Trump Admin Renews “Safe Third Country” Talks with Mexico
New York City—In response to reports that the Trump Administration has renewed talks with the Mexican government that would require asylum seekers passing through Mexico to seek protection there instead of in the United States, Human Rights First’s Eleanor Acer issued the following statement:
The simple fact is that Mexico is not a safe country for many people desperately seeking protection. This administration has engaged in a year-long, systemic attack on the asylum system; these reported negotiations are just the most recent tactic being used to deny vulnerable people’s right to seek protection in the United States. For many women, children, journalists, LGBT persons, and refugees, Mexico is an incredibly dangerous country; by denying these people protection in the United States, we may be condemning them to death.

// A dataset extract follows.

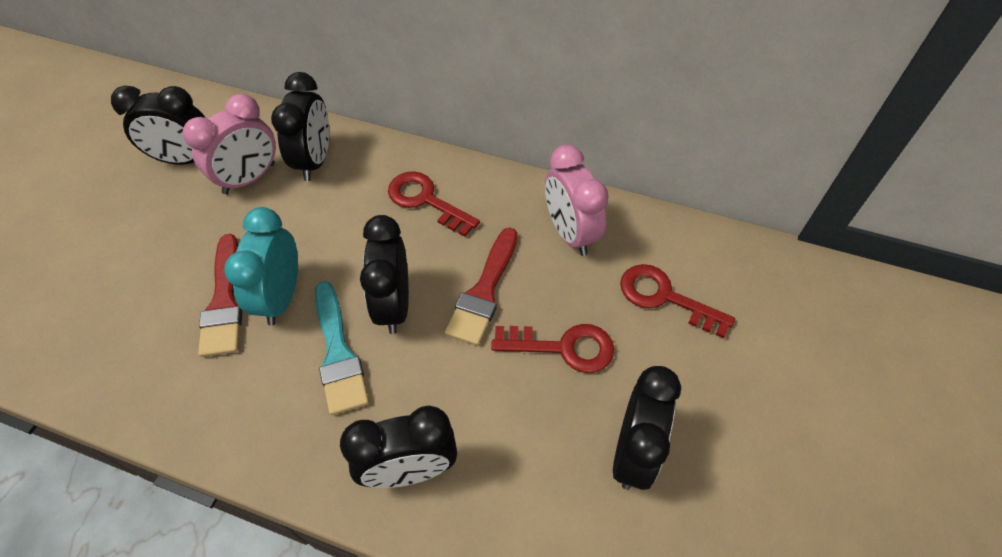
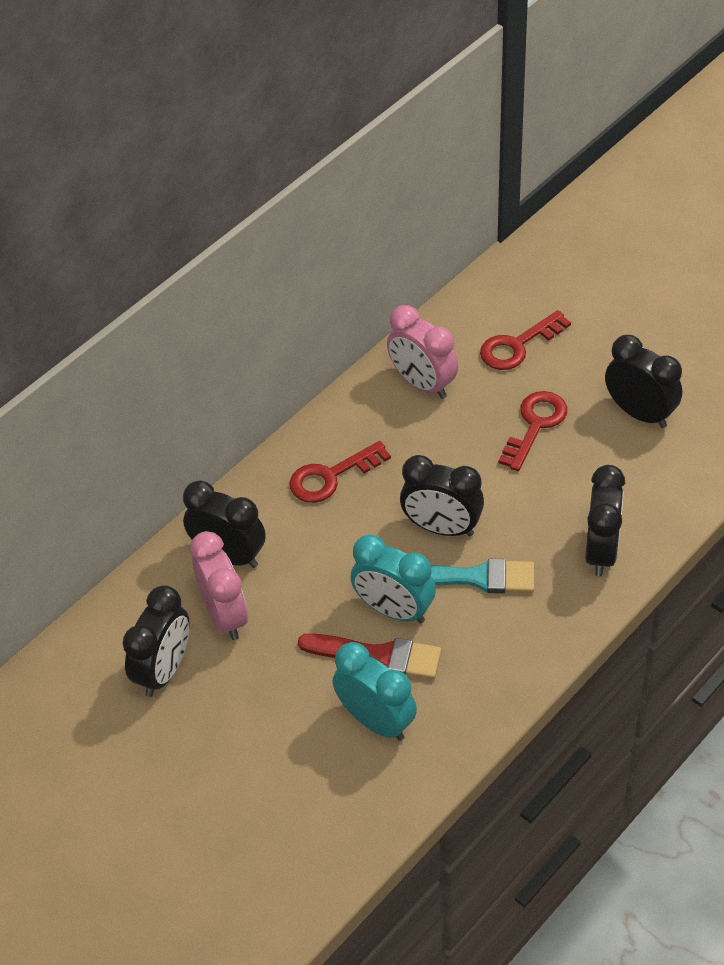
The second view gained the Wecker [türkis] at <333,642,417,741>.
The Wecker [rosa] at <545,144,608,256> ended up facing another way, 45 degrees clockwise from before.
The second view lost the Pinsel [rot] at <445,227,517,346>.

Not only are refugees being targeted for kidnapping, trafficking, and murder in Mexico, but the Mexican asylum system is riddled with deficiencies that leave refugees at grave risk of return to persecution. The bottom line is that Mexico does not meet the legal standards for a safe third country under either U.S. or international law. This is about blocking refugees from the United States.
Last year Human Rights First found that Mexico was not a safe third country for refugees. The organization’s findings included that refugees and migrants face acute risks of kidnapping, disappearance, sexual assault, trafficking, and other grave harms in Mexico; that Mexican migration officers deport Central Americans who have expressed fear of return despite the country’s nonrefoulement and human rights obligations; and that deficiencies, barriers, and flaws in the Mexican asylum system leave many refugees unprotected.
Since then, the dangers facing refugees and migrants in Mexico have escalated. Recent reports confirm that Mexican authorities continue to improperly return asylum seekers to their countries of persecution and that the deficiencies in the Mexican asylum system have grown.